Nurse practitioner Nancy Ronan has been employed by Correct Care Solutions to serve as the inmate medical provider at the Columbia County Jail in St. Helens, Oregon. She is not a dentist, dental assistant, or hygienist. I believe that she is a general medical nurse practitioner with no dental training that I know of, so why does she try to act like a dental professional at work? The policy of Columbia County is to send inmates to a dentist in an emergency and only for an extraction. Since the jail has no dental professional on staff, the job falls on Nancy to determine if an extraction is needed and an emergency exists. As a result she feels entitled to offer dental advice to inmates that is not based on the dental needs of the patient. It is just a justification for providing as little care as possible while trying to sound dentally sound.

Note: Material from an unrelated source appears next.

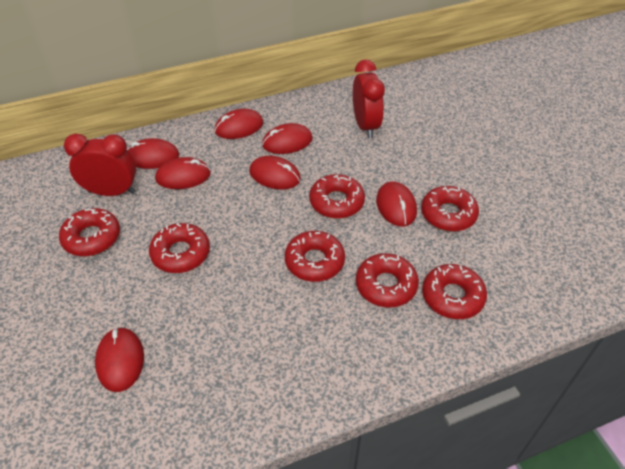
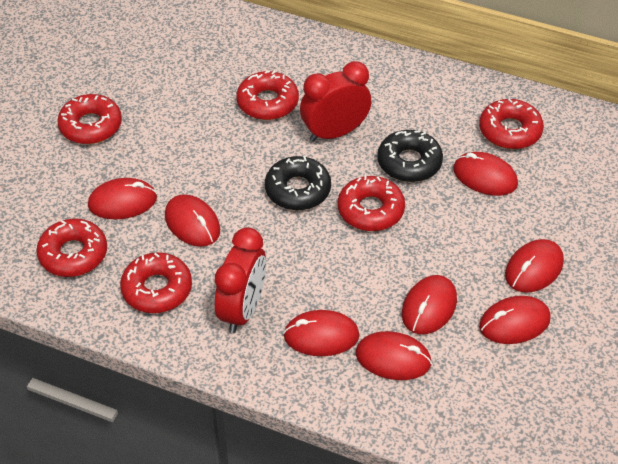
black donut: 0 -> 2
red donut: 7 -> 6
red mouse: 7 -> 8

Dentally sound to the deaf perhaps.
I found this out in 2018 when I had a broken filling on a tooth that had had a root canal a couple years before, but did not yet have a permanent crown. All I needed was a new filling and eventually a permanent crown. She looked into my mouth with a little flashlight while I was standing in a lit room and said that a dentist would pull that tooth. I asked "you are not a dentist, so how do you know what a dentist would do?" She answered that she had worked with dentists and that they pull teeth. I then said "you do know that fixing teeth is most of their job, right?" She responded with "not when you are in jail."
Later that year I was released and went to a real dentist. That real dentist agreed with me that all I needed was a new filling and eventually a permanent crown. Notably, he commented that the tooth was in pretty good shape despite still having a temporary crown for a couple years. He never suggested pulling it, I got the new filling, and it feels fine. I owe my tooth to not listening to Nancy. If she had her way I would not be on the loose with my tooth.